Microsoft may scale back its UK data centre plans if Britain’s exit from the EU results in higher tariffs on server hardware.
That is according to the company’s UK government affairs manager Owen Larter, who laid out Microsoft’s position in a web-broadcast talk shortly after prime minister Theresa May indicated the UK would seek to exit Europe’s common market.
Larter said Microsoft is currently planning strong expansion for its British data centres, but those projects could be hit by increased import duties on server hardware from outside the UK, such as Asia or other parts of Europe.
“We’re really keen to avoid import tariffs on any hardware,” Larter said in the ‘What Brexit Means for Tech’ talk. “If all of a sudden there are huge import (tariffs) on server racks from China or from eastern Europe, where a lot of them are actually assembled, that might change our investment decisions and perhaps we build out our datacenters across other European countries.”
Hardware assembled within the EU currently incurs no customs duties as it crosses borders within the single market, while member states share common external tariffs with outside countries.

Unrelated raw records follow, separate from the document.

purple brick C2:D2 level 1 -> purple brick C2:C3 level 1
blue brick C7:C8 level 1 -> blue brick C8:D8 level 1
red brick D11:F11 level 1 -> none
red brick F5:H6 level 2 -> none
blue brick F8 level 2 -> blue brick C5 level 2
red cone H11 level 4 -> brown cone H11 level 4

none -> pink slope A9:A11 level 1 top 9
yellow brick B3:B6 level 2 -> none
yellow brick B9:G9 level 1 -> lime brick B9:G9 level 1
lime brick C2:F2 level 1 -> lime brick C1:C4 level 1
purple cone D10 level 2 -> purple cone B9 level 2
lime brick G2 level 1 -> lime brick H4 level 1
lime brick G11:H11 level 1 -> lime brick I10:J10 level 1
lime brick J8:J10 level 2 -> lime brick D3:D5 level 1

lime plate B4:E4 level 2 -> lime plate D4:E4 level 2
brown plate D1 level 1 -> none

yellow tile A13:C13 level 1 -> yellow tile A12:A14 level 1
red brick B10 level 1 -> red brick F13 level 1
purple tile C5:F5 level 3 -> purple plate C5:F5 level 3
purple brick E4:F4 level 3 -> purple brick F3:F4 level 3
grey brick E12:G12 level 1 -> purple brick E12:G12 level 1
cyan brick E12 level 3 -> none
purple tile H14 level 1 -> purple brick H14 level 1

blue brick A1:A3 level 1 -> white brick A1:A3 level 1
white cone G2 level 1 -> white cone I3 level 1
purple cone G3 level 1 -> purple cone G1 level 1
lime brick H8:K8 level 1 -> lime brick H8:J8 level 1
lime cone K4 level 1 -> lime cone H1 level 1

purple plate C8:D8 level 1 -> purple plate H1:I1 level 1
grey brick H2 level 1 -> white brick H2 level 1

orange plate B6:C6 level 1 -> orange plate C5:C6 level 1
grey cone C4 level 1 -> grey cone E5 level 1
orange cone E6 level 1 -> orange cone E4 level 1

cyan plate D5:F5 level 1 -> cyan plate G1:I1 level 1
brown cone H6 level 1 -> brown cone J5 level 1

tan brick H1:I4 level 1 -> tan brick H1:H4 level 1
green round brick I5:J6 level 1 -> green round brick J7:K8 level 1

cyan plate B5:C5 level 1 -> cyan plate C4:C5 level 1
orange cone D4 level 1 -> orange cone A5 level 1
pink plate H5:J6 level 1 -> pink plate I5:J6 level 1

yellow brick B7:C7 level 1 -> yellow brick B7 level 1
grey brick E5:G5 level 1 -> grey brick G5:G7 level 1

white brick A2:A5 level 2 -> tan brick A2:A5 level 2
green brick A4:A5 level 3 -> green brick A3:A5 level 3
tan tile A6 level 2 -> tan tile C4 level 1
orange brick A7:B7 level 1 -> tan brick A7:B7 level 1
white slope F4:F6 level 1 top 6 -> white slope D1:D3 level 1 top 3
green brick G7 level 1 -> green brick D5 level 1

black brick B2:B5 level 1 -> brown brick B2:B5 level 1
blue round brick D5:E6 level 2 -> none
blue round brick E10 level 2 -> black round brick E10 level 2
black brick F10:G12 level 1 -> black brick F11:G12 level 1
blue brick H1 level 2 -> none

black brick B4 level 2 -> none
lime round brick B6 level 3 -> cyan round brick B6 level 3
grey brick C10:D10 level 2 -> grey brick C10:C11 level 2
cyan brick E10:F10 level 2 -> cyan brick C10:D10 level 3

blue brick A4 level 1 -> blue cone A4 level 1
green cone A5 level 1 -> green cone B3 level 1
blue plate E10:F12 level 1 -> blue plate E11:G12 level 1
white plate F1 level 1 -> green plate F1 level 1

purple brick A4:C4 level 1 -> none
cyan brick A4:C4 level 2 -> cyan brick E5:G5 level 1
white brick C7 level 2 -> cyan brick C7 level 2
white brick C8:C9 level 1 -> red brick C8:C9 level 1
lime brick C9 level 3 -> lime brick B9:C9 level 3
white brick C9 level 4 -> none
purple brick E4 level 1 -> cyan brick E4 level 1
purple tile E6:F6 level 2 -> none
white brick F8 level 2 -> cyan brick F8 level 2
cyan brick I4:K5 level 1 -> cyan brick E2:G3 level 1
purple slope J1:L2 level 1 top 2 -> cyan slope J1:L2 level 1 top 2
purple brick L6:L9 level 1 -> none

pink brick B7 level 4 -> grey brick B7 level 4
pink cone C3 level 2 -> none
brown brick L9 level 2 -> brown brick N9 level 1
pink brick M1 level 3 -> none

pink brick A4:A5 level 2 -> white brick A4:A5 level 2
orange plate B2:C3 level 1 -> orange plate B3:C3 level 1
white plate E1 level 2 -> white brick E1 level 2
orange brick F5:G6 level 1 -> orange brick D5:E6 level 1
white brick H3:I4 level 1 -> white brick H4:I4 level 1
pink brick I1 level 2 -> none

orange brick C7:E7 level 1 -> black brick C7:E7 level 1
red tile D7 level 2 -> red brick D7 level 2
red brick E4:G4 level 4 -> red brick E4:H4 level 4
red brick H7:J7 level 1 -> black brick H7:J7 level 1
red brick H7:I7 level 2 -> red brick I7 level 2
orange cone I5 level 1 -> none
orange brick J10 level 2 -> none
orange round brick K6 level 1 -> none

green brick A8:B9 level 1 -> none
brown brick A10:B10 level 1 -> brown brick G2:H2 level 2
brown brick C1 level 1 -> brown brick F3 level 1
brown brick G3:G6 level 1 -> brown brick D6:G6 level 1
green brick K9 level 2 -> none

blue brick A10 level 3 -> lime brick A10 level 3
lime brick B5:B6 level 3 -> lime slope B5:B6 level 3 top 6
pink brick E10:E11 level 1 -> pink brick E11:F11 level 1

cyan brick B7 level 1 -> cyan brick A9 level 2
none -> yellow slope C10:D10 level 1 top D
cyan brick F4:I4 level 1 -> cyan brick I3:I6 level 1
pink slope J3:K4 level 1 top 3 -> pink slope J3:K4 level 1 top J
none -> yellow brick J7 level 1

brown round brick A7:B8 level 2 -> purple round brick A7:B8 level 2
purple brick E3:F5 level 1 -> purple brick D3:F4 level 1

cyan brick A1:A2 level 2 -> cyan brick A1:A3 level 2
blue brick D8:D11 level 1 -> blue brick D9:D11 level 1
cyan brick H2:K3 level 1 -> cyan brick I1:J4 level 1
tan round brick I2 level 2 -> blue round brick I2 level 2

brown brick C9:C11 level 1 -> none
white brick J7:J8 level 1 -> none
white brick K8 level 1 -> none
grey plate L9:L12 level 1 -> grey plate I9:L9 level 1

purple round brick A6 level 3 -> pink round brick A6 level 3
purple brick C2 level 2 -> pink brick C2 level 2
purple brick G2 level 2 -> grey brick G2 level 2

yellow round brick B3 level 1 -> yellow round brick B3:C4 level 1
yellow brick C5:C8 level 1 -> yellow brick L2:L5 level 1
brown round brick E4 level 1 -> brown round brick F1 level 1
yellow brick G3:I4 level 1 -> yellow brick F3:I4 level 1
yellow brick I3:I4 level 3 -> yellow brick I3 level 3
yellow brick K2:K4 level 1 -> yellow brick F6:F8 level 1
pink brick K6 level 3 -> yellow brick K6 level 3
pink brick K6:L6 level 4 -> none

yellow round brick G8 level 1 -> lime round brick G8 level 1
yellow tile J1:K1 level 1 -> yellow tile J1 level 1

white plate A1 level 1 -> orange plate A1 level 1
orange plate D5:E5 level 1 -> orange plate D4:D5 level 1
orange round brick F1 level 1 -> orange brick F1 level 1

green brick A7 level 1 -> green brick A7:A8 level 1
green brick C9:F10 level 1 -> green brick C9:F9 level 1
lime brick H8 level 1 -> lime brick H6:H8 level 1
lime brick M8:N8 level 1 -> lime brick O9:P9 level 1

So far nothing is known about possible future tariffs for the UK after it leaves the EU, but concerns over these and other issues have caused currency fluctuations, which have in turn led several tech providers, including Microsoft, to raise their sterling prices.
Apple increased its hardware prices by hundreds of pounds and increased its iOS app store charges, while Microsoft has raised prices for both software and services.
Larter also highlighted Microsoft’s concerns about data-sharing between the UK and the EU, and said Britain’s cloud services market depends upon ensuring it remains easy to transfer data between the two markets.
“The UK is actually the EU’s largest cloud market at the moment, and is set to double by 2019,” Larter said. “That kind of bright future is probably not going to be possible if we make it a lot harder to transfer data and store data from the EU into UK data centres… This is particularly significant for Microsoft, we’ve just opened two datacenters here in the UK.”
He said he is less concerned about data-sharing between the UK and the US, currently handled by the EU-US Privacy Shield agreement, saying he hoped the countries would “get that deal right”.
Larter also said Microsoft hoped Britain’s exit from the EU would give it more flexibility on permitting highly skilled staff to enter the UK from outside Europe.
“We’ve really struggled internally at Microsoft sometimes to bring people over from the US, from China, from India,” Larter said. “The restrictions on immigration from outside the EU have been so severe, because (in the UK) we couldn’t control immigration from inside the EU and we were conscious about the numbers.”
Control over immigration was a key point ahead of the EU vote, but Larter said Microsoft would push for a result where increased controls were put into place for “lower wage immigration” while leaving “flexibility on recruiting high-skilled people”.
He pointed out that its R&D headquarters in Cambridge employs 200 highly skilled staff, 80 percent of whom were born outside the UK.
“We need to still be able to attract these kinds of people for the benefit of the industry and the UK economy in general,” he said.
Updated: Microsoft sent a statement to Silicon UK noting that Larter’s comments were not reflective of the company’s stance on Brexit and its position in the UK.
“The comments reported today by a Microsoft employee were not reflective of the company’s view. As we have said both before and after the EU referendum vote, Microsoft’s commitment to the UK is unchanged,” a spokesperson from Microsoft said.